While he feels comfortable in the role, Lawrence says he won't lock himself in as his own producer.

"I think it's very important that an artist continue to grow and evolve and not get stuck doing the same record time after time," he explains. "A producer with a different concept and a different approach to laying tracks can bring a whole new sound and a whole new attitude into your music. It's a refreshing thing to work with different people every other year or so. I'm going to try to keep that in the back of my mind as we make this journey again."

"Find Out Who Your Friends Are" is a Casey Beathard-Ed Hill creation Lawrence discovered among the torrent of demos that publishers sent him when he put out the word that he was recording again.

"I loved the lyric," he says. "I thought it had such a great message to it -- a universal message about how when you're down on your luck, you really find out who your true friends are. I've learned to appreciate that message a lot more as I've gotten older."

On the version of the single released to radio, Lawrence does all the singing. But on the album's bonus track of the same song, he's joined by old friends Tim McGraw and Kenny Chesney. The three have known each other for so long, he says, he can't recall how he first met them.

"We just kind of all became acquainted with each other," he relates. "We were running around the club circuit and singing at jams and all the things around town back then. I remember hanging out over at McGraw's apartment, playing guitar, writing songs, piddling around and going to the lake. It seems like another life ago. We were all kids. I do remember the first time I ever rode on a tour bus [was when] McGraw invited me to ride with him to a show in Shreveport at a club called Cowboys. I'll never forget it."

Lawrence drafted another friend, Brad Arnold, the lead singer of Three Doors Down, to team with him on the album's assertive but thoughtful title cut.

In the early part of his career, Lawrence made more than a few headlines with his rough and rowdy ways. But he vows those days are over.

"I'm going to leave that to the young crop of kids coming through," he says with a chuckle. "I've got a family now. I don't hang out and indulge in the nightlife like I used to. I pretty much do my road gigs, go to work at the office and try to be home every night for supper with my children."

In spite of his recording setbacks, Lawrence says he's managed to maintain plenty of concert bookings. Last year, he toured with George Strait and Miranda Lambert.
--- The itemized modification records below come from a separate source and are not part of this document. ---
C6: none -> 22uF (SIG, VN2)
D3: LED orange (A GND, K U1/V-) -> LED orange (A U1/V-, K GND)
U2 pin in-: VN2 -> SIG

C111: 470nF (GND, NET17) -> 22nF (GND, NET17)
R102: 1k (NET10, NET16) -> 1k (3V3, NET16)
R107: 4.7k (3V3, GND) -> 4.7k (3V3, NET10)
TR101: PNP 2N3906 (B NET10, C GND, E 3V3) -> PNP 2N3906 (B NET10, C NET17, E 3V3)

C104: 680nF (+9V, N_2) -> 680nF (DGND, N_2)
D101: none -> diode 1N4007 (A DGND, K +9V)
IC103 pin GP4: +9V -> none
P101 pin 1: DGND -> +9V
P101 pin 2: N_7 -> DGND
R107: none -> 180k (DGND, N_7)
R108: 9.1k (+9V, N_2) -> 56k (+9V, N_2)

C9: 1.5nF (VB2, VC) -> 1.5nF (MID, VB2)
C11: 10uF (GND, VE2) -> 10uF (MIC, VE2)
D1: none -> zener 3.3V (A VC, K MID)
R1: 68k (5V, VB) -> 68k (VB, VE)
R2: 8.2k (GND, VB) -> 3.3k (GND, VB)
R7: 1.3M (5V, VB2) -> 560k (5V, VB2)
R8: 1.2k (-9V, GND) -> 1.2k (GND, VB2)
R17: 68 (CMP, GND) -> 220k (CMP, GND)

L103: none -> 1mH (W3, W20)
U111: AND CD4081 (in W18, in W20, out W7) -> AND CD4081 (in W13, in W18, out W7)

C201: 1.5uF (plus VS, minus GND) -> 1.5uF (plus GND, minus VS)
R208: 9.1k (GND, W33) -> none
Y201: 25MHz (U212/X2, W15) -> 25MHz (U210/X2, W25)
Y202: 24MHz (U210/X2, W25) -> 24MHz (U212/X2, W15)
This year, he figures he'll be working on his own, mostly at fairs and festivals.

"It doesn't look like I'm going to find a big tour this year," he says. "Most of that stuff is already booked. But with the success that we're having, I don't think it's unreasonable to look at doing a big tour next year."

Lawrence notes that setting up his own label wasn't a big stretch for him.

"We're really not doing much more than we were doing as a management company," he says. "We've always been fighting for our space every step of the way anyway. ... I think for a little small setup, we're doing all right."